Le modèle intégré d’Areva est donc bien ébranlé. Moins de 15 ans après la naissance d’Areva, sa cohérence industrielle est remise en question. L’entreprise est contrainte d’admettre la participation de partenaires du secteur à son capital et à son vaste champ de compétences. Son activité sera à présent concentrée sur le cycle du combustible (extraction, enrichissement et retraitement de l’uranium) avec un plan de charge assuré à près d’un tiers par son client EDF et sur les services de maintenance et de démantèlement.
La stratégie de recentrage, l’évolution des marchés et les préférences inscrites dans les politiques énergétiques sont cohérentes entre elles. Le marché du nucléaire va se concentrer sur les besoins de maintien en condition opérationnelle et de démantèlement. Un peu moins de 500 réacteurs sont répertoriés dans le monde, il y a donc un vaste marché de maintenance puis de démantèlement. C’est en effet dans ce domaine qu’Areva a plutôt gagné des contrats ces dernières années.
Pour l’acte II, Flamanville et Fessenheim se retrouvent liés par la nouvelle loi de transition énergétique et illustrent les difficultés technologiques d’une part et les contraintes budgétaires de l’autre. L’achèvement de la construction de la centrale de Flamanville rencontre d’importants obstacles techniques soulevés par l’Autorité de sûreté nucléaire. Son ouverture est donc fortement conditionnée pour le moment. En même temps, le report de son ouverture implique que le plan de charge de production électrique prévu va devoir se passer d’elle. La fermeture de la centrale de Fessenheim, promise pour 2016, se voit donc retardée pour éviter une transition en termes de puissance électrique produite qu’il faudra d’une façon ou d’une autre combler. A défaut de pouvoir, à court terme, remplacer ce manque en KWh nucléaire par des KWh d’énergies renouvelables, la substitution devrait se faire avec des centrales à charbon – à contre-courant des objectifs de réduction des émissions de CO2 – ou des importations d’électricité – défavorables à notre balance commerciale et pouvant augmenter le prix de l’électricité. Le report de la fermeture de Fessenheim s’est imposé et le gouvernement ne manquera pas de saisir l’opportunité politique du décalage entre l’annonce de la fermeture et sa réalité pratique.

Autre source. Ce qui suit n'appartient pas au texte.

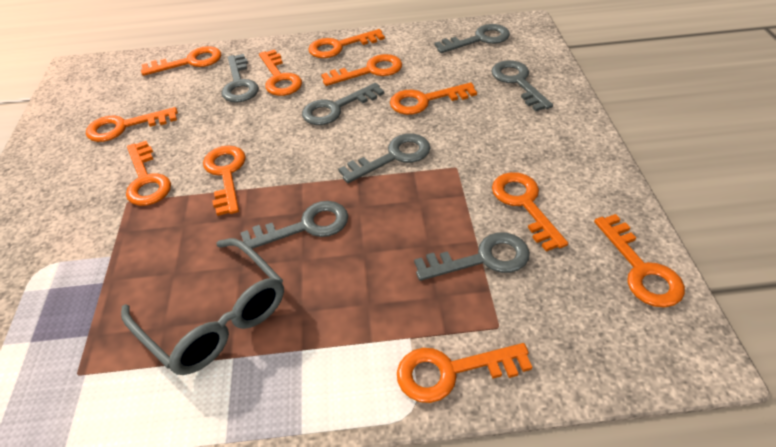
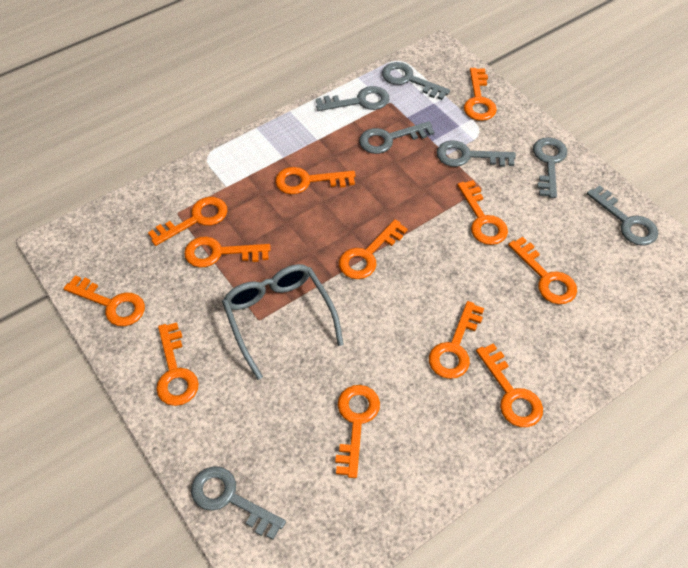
orange key: 11 -> 12

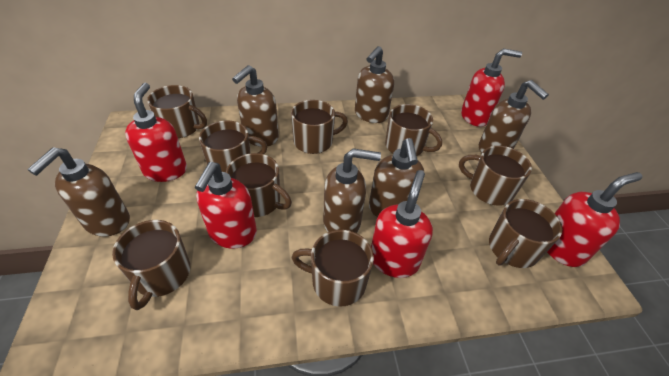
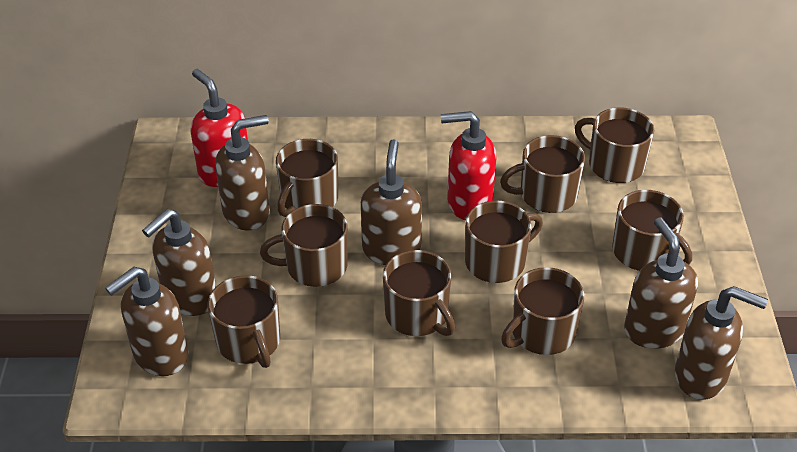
red soap dispenser: 5 -> 2

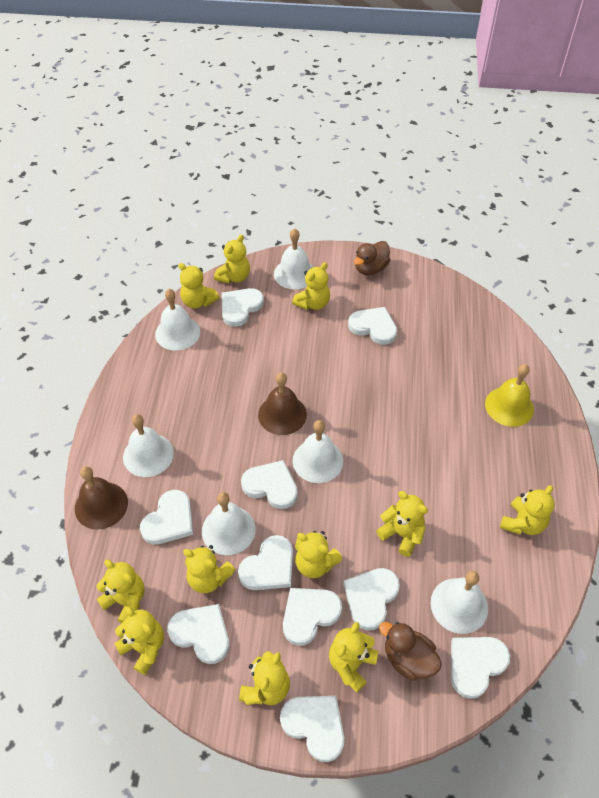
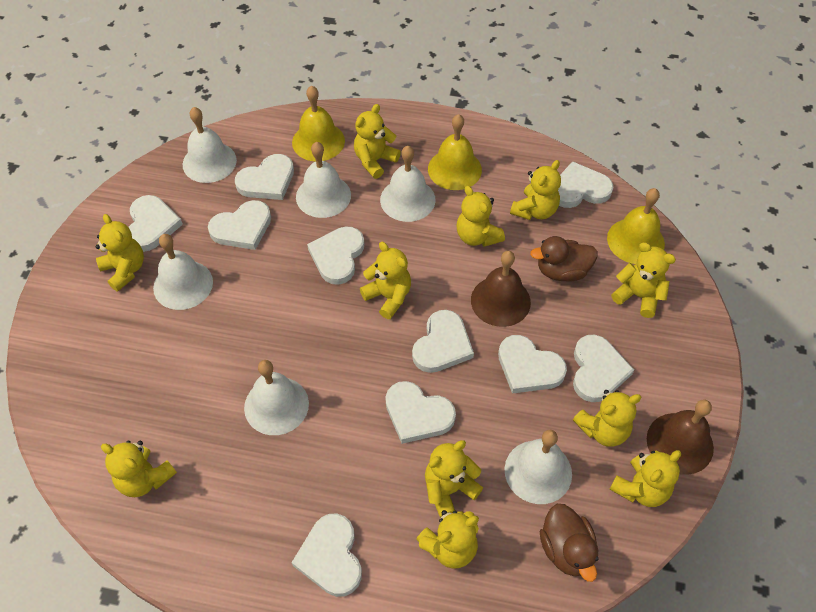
yellow bell: 1 -> 3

Ajoutons à ces éléments une potentielle indemnisation – estimée à 5 milliards d’euros – qui serait demandée par EDF pour la fermeture anticipée de Fessenheim, il est assez logique que le gouvernement temporise au maximum pour se prononcer sur la date de la fermeture.

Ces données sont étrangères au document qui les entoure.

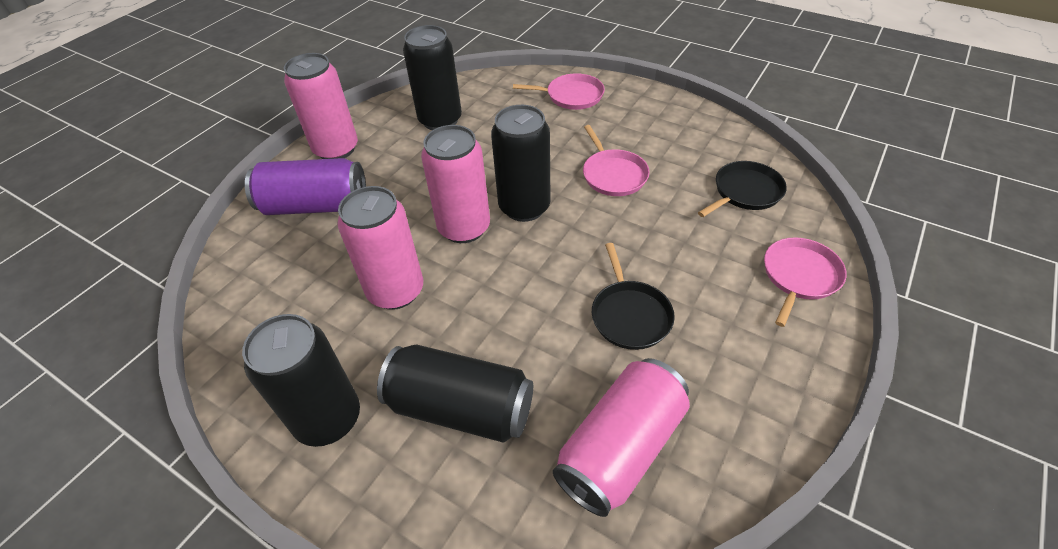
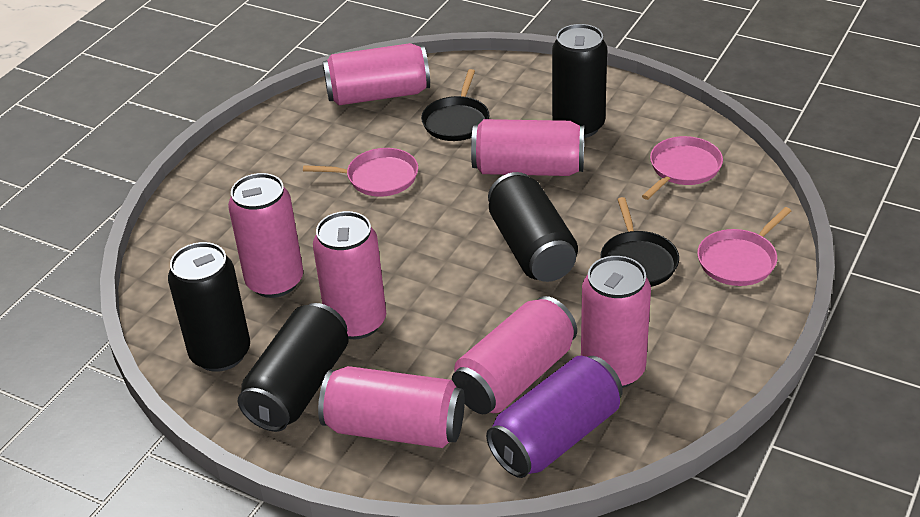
pink can: 4 -> 7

Au final, on ne sait pas encore à ce jour à quelle hauteur l’Etat va recapitaliser Areva. Le gouvernement a clairement indiqué qu’il minimiserait le plus possible cette somme mais surtout il semble prêt à laisser entrer des acteurs étrangers. Donc, concomitamment, la loi sur la transition énergétique impose une diminution de la part du nucléaire et l’Etat annonce qu’il ne peut plus financer le secteur comme il avait usage de le faire. Plus généralement, la globalisation du secteur, l’accroissement du coût technologique et des exigences de sécurité ainsi que le déplacement des préférences de l’électeur médian vers moins de nucléaire participent conjointement à une redéfinition de l’engagement de l’Etat à l’égard de l’énergie nucléaire.

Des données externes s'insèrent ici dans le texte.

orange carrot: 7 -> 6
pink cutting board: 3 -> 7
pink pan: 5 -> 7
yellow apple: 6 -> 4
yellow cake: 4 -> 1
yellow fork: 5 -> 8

L’Etat se voit donc contraint politiquement et économiquement de se retirer du « tout-nucléaire » et d’admettre la fin du total « made in France ». Les décisions finales qui seront prises sur l’avenir d’Areva et le devenir des centrales de Fessenheim (qui fermera sans aucun doute à court terme) et de Flamanville (dont l’ouverture est compromise mais financièrement obligatoire) vont donc marquer un changement d’ère de la politique nucléaire, et ce, même si la dernière loi de transition énergétique était modifiée par l’alternance politique.